La comtesse Greffulhe est un des modèles de la duchesse de Guermantes dans A la Recherche du temps perdu de Marcel Proust. Elle est la cousine de Robert de Montesquiou.

 

Déterminé à la connaître, le narrateur de La Recherche, devient un mondain et espère être présenté à Oriane qui exerce son attrait sur le faubourg Saint-Germain.

La duchesse de Guermantes mène une vie mondaine brillante qui impressionne le narrateur de  plus en plus amoureux d’elle. Il va jusqu’à surveiller ses moindres déplacements, relever les heures de ses promenades quotidiennes afin de se retrouver sur son chemin et espérer un regard d’elle.

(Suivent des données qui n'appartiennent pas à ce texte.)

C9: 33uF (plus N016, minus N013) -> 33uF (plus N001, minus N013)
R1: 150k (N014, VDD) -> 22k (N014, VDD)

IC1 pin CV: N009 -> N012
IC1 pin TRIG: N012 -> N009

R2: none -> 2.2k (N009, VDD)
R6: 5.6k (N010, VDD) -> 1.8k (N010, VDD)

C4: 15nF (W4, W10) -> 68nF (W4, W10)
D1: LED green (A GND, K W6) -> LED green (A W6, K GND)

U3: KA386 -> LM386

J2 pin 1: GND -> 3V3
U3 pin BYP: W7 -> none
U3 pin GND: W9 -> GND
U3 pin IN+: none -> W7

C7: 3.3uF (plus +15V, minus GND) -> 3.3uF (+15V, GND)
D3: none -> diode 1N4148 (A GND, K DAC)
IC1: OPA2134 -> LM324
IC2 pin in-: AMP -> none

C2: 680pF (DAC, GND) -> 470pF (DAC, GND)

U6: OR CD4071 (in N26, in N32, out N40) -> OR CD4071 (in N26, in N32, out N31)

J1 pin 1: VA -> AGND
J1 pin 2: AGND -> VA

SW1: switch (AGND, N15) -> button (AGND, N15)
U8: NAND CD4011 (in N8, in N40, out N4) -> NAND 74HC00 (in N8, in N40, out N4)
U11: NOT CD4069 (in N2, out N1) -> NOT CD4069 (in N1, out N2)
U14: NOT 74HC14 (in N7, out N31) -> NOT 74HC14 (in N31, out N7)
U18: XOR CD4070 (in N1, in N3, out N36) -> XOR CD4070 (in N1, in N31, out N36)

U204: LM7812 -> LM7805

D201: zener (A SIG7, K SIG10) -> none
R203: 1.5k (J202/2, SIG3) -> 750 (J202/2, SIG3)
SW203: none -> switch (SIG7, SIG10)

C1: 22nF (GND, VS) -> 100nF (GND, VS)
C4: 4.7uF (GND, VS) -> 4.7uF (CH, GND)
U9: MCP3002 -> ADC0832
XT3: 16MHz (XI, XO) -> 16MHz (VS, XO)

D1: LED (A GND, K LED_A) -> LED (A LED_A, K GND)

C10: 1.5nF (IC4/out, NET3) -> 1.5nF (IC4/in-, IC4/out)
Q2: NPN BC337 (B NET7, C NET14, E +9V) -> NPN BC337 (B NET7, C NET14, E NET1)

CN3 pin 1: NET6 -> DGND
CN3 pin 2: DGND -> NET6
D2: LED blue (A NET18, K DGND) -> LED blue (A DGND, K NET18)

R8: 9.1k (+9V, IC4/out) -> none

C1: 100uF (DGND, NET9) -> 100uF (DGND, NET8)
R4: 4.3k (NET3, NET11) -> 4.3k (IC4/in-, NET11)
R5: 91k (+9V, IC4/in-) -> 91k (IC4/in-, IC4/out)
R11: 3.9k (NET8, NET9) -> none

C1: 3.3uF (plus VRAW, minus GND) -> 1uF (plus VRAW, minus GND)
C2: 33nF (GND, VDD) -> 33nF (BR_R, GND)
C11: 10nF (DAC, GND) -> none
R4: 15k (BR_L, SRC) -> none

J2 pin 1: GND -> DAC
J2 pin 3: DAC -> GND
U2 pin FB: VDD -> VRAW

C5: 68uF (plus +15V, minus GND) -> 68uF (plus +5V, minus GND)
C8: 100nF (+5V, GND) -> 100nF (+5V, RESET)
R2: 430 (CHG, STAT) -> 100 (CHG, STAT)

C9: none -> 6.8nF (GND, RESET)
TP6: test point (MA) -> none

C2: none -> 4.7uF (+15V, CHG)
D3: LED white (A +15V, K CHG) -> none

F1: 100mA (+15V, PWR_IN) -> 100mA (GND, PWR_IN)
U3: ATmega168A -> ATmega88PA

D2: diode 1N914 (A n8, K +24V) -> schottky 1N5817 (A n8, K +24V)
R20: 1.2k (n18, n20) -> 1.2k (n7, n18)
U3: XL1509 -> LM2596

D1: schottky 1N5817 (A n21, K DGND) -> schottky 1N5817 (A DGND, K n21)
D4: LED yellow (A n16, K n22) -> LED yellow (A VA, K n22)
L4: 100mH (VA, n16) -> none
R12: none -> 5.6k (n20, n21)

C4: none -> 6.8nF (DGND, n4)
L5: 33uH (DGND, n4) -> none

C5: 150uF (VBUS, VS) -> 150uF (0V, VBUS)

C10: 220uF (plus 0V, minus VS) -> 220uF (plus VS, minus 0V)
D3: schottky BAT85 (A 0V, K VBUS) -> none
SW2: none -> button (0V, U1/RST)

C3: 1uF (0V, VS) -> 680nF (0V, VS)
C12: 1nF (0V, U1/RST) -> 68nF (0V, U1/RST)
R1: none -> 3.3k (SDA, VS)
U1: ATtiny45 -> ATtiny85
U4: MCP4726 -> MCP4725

« Cette villa, cette baignoire, où Mme de Guermantes transvasait sa vie, ne me semblaient pas des lieux moins féeriques que ses appartements. Les noms de Guise, de Parme, de Guermantes–Bavière, différenciaient de toutes les autres les villégiatures où se rendait la duchesse, les fêtes quotidiennes que le sillage de sa voiture reliaient à son hôtel. S’ils me disaient qu’en ces villégiatures, en ces fêtes consistait successivement la vie de Mme de Guermantes, ils ne m’apportaient sur elle aucun éclaircissement. » (Guer)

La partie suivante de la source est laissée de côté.